On the other hand, overconsumption of livestock products in high-and middle-income countries has led to an increase in cases of obesity and related non-communicable diseases, a trend that is starting to emerge in low-income countries as well.

McDermott also noted that while meat, milk and eggs are good sources of vital nutrients, there are considerable health risks associated with livestock and livestock products.

“The most nutritious foods are also the most risky. You’re not going to get very sick eating rice as compared to eating spoiled milk or meat,” he said.

Intensification of agriculture to increase the supply of livestock is also associated with environmental contamination and increase of microbial populations, he added, noting that three-quarters of emerging diseases are zoonotic.

The roundtable discussion sought to link the economic development agenda of the livestock sector with issues related to health and nutrition.

Among the topics discussed were the One Health approach for more effective control of emerging diseases; vaccines and diagnostics; value chain development to reduce postharvest food losses and improve food safety and nutritional quality; risk-based approaches to food safety in informal markets and strengthening of national control systems to prevent misuse of antibiotics in treatment of animals.

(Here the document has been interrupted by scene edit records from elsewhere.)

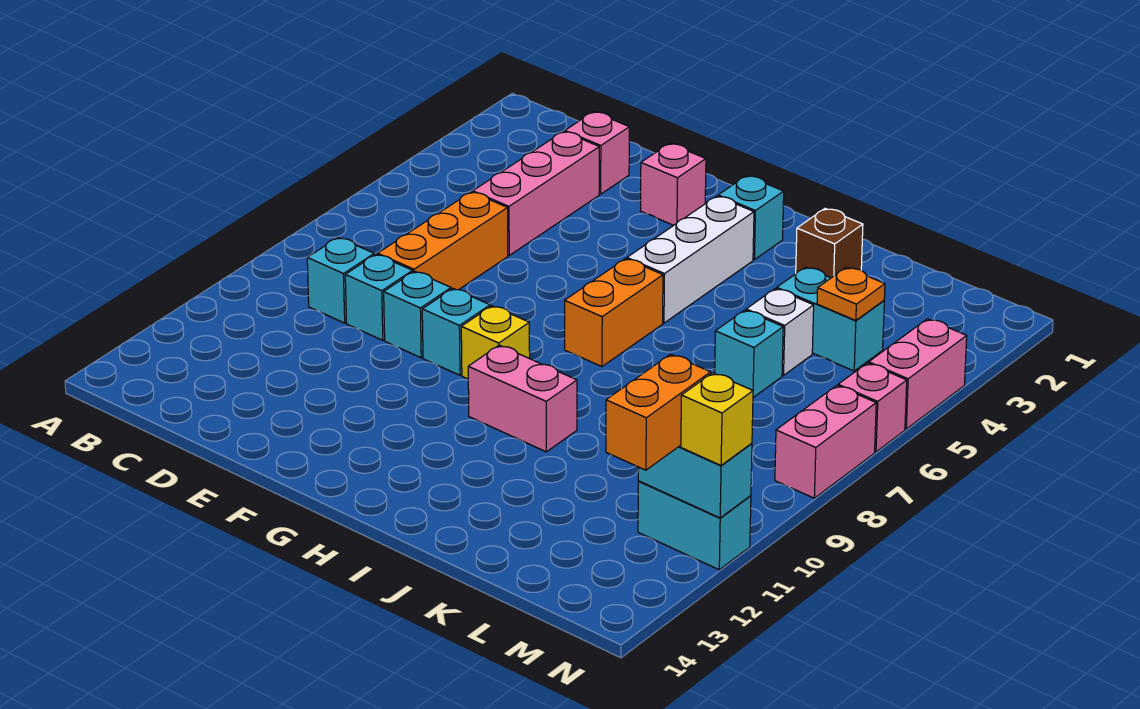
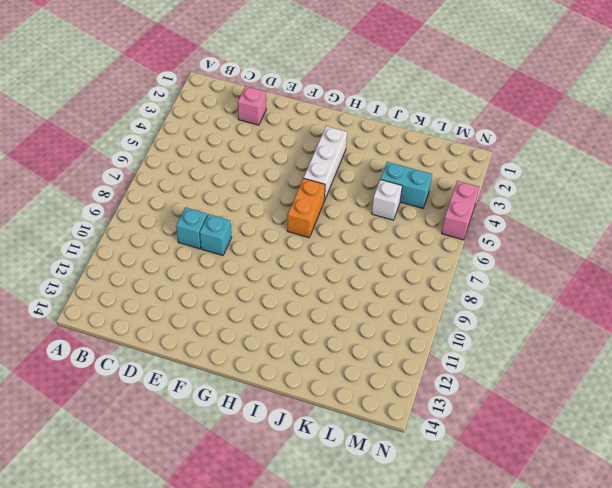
none -> cyan brick C9 level 1
none -> pink brick D3:D5 level 1
none -> orange brick D6:D8 level 1

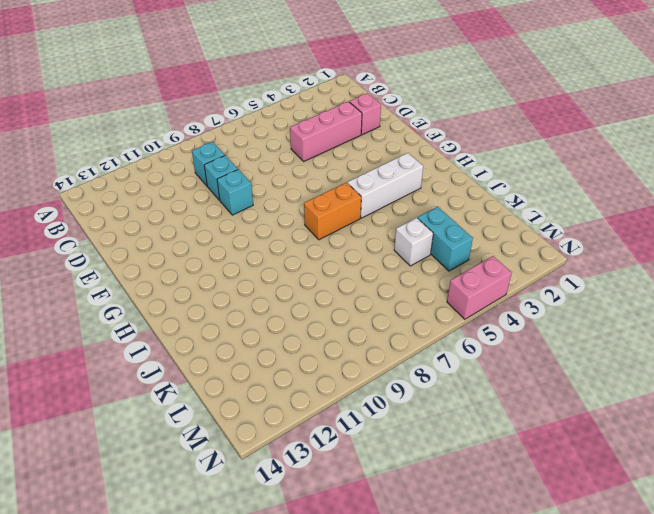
none -> orange brick D6:D8 level 1
none -> pink brick F2 level 1
none -> cyan brick F9 level 1

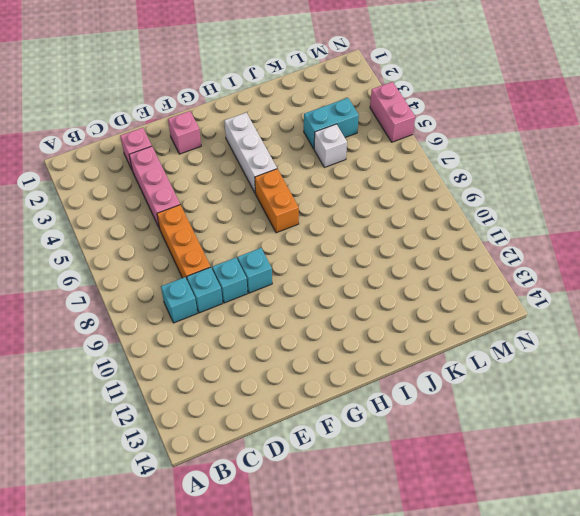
none -> yellow brick G9 level 1
none -> cyan brick H2 level 1
none -> pink brick H10:I10 level 1

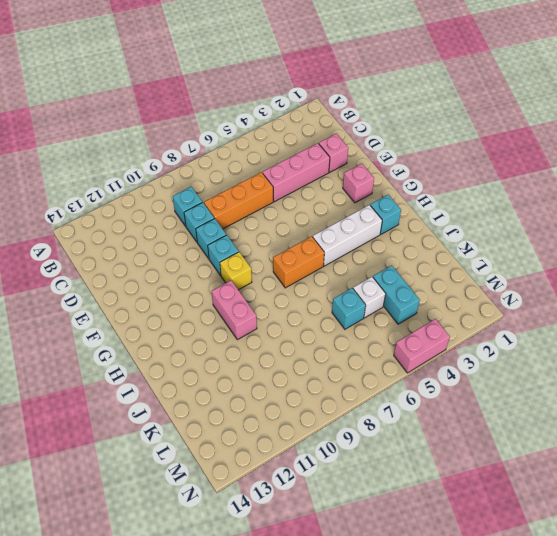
none -> brown brick J2 level 1
none -> cyan brick M11:N11 level 1
none -> pink brick N6 level 1

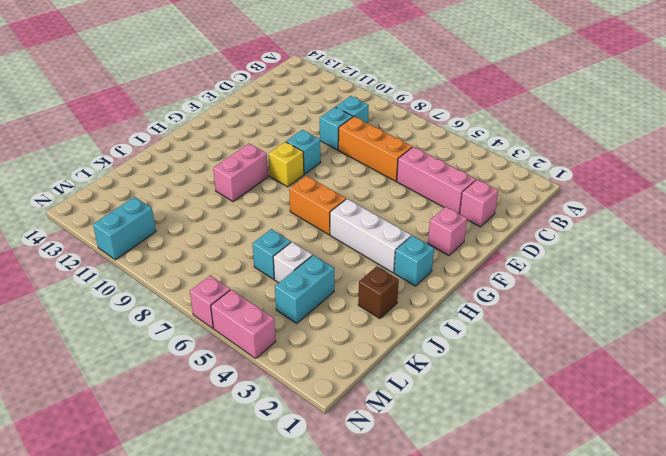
none -> cyan brick E9 level 1
none -> pink brick N7:N8 level 1
none -> orange plate L4 level 2

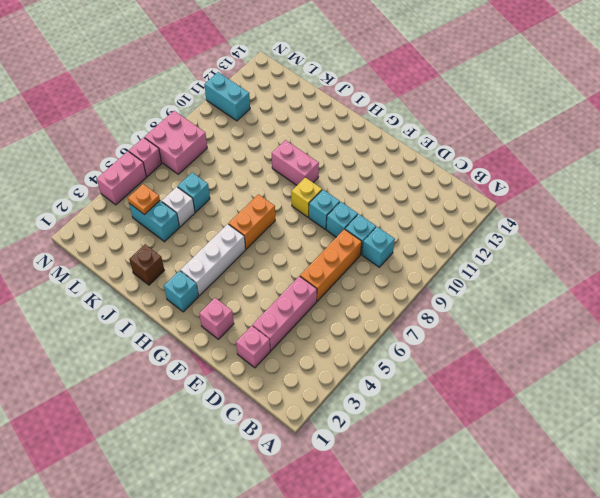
pink brick M7:N8 level 1 -> pink brick N7:N8 level 1
none -> cyan brick M11:N11 level 2
none -> orange brick M11:M12 level 3
none -> yellow brick N11 level 3

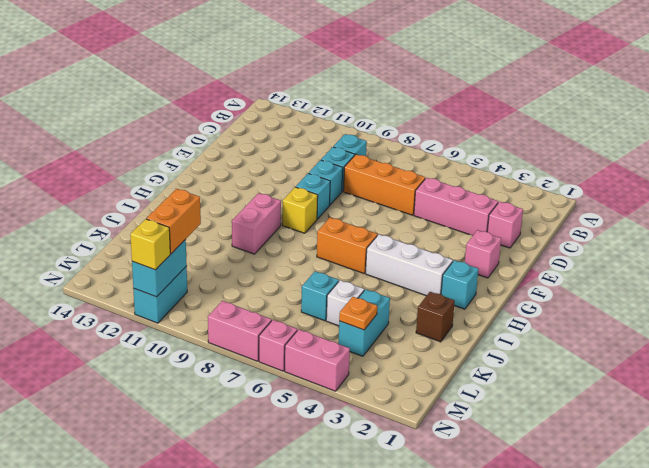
orange brick L11:M11 level 3 -> orange brick M11:M12 level 3

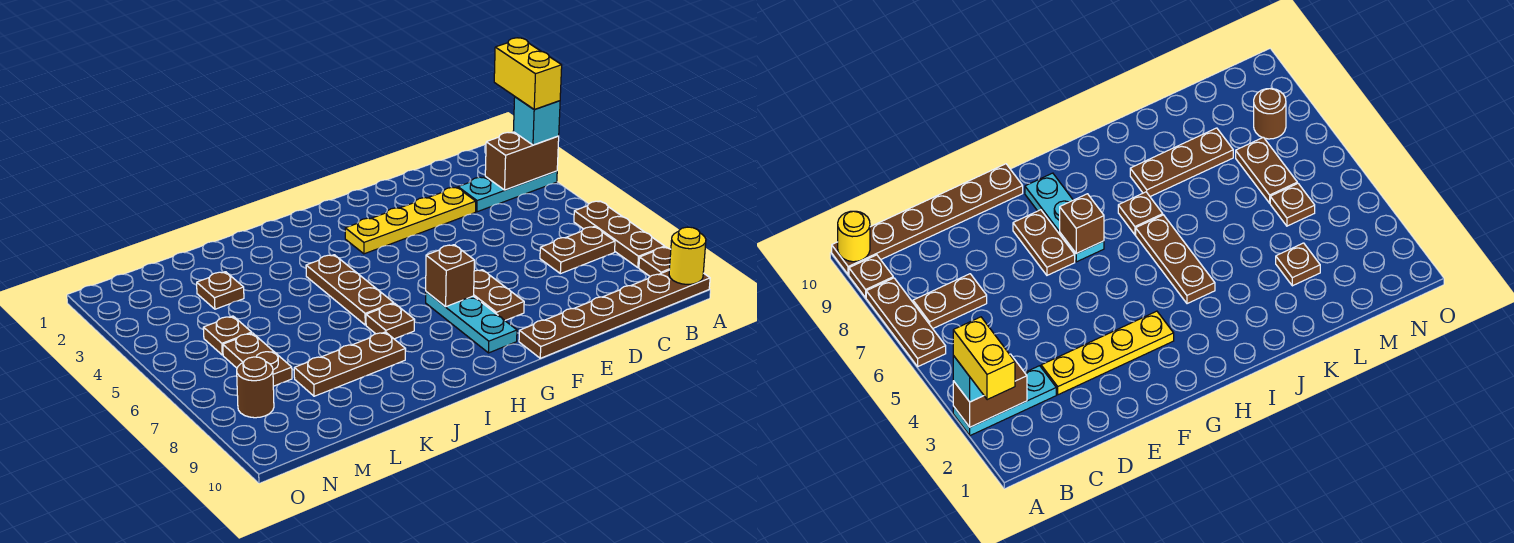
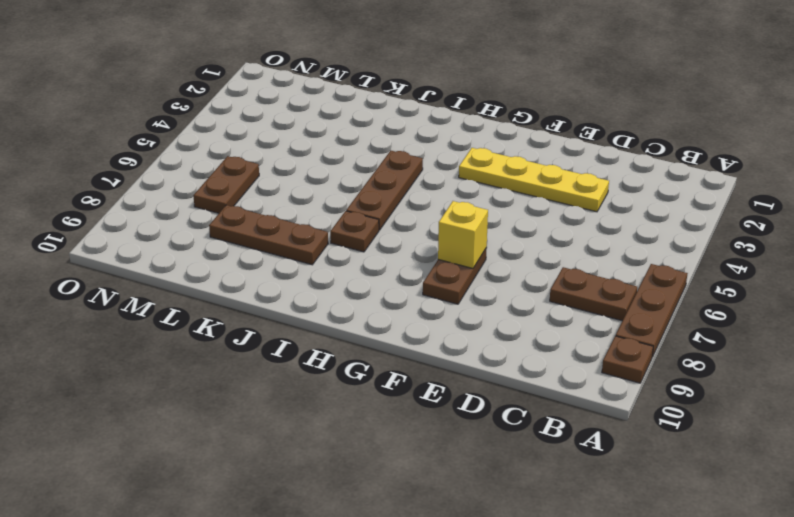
yellow brick F7 level 2 -> none
none -> cyan plate A3:C3 level 1
none -> brown plate A10:F10 level 1
none -> cyan plate G7:G9 level 1

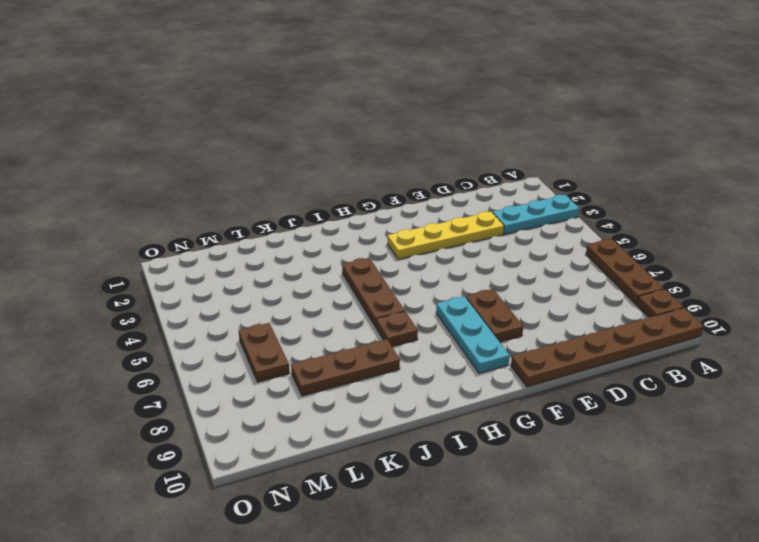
none -> brown plate B7:C7 level 1
none -> brown plate L3 level 1
none -> brown plate M5 level 1

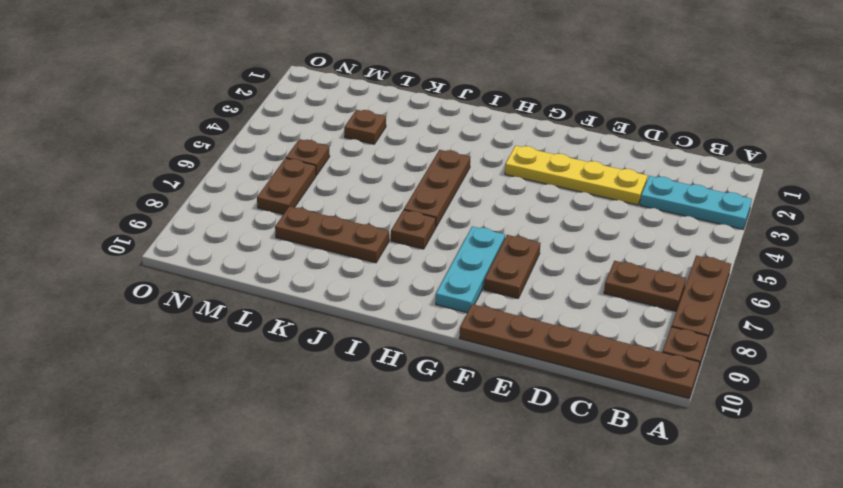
none -> brown round brick N8 level 1
none -> brown brick A3:B3 level 2
none -> yellow round brick A10 level 2

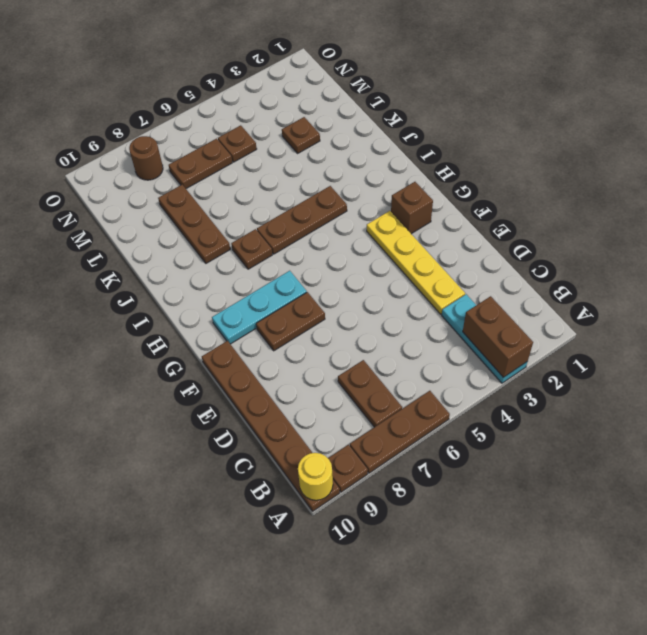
brown brick G2 level 1 -> brown brick G7 level 2
none -> cyan brick A3 level 3
none -> yellow brick A2:A3 level 4

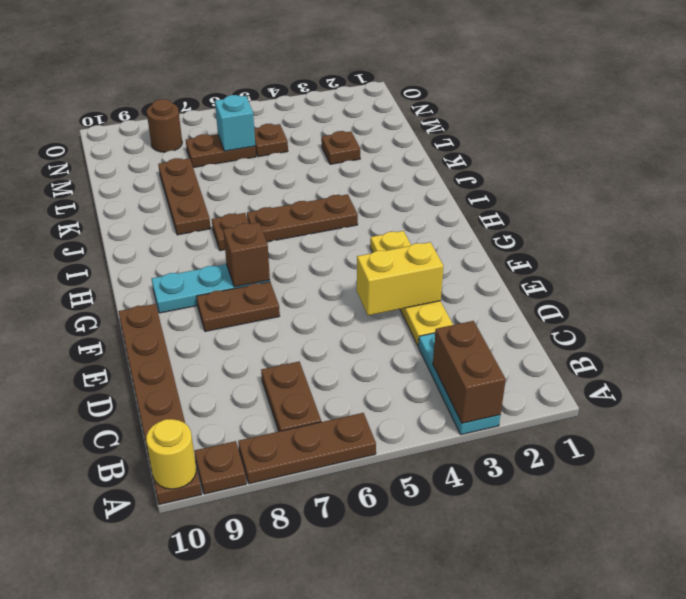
yellow brick E3:E4 level 2 -> yellow brick A2:A3 level 4
cyan brick M6 level 2 -> cyan brick A3 level 3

The outcomes of the discussions on livestock and health on the first day of the conference fed into a parallel session on the second day. The aim of the session was to look into the future to identify the key priority areas for research on livestock and health in the next 40 years.

About 20 participants, mostly veterinary practitioners, took part in the parallel session on livestock and healthy lives which began with three scene-setting PowerPoint presentations and one poster presentation by scientists from ILRI’s Food Safety and Zoonoses program:

Following the presentations, the participants split into three groups for an in-depth discussion of the identified priority areas for research on livestock and health in the next 40 years. The discussions were based on their individual experiences, the content of the three presentations and current global trends in animal and human health.

They identified the following three priority areas for research on livestock and health:

  • emerging infectious diseases;
  • vaccines and diagnostics; and
  • antimicrobial residues and resistance.

Research on emerging infectious diseases needs to focus on increased understanding of the drivers of disease, for example, agricultural intensification, climate change, new farming systems, irrigation and increased mobility of animals and people. Research activities could include mapping, modelling and analysis of vectors; vector control through the use of ‘green’ insecticides; biological control of vectors and adoption of the Ecohealth approach to disease prevention and control.

Research on vaccines should be aimed at developing safe, single-dose, affordable ‘combination’ vaccines that are easy to deliver and target multiple pathogens. Rapid diagnostics that can be used along the food chain and are linked into large databases for surveillance can provide early warning systems for quick detection and reporting of potential health hazards and timely intervention.

Research on antibiotic residues and resistance needs to ensure prudent use of antimicrobials for treatment of farm animals to avoid residues in animal-source food products. The transfer of antibiotic resistance from animals to milk, meat and eggs was also identified as an important research area.

Dieter Schillinger

Dieter Schillinger leads a group discussion on antimicrobial residues and resistance as a priority area for research on livestock and healthy lives (photo credit: ILRI/Apollo Habtamu).

The group summed up the vision of ILRI’s livestock-for-health research in the next 40 years as follows:

ILRI research has contributed to appropriate health management systems leading to healthy animals, people and ecosystems and increase animal-source food and income for all’.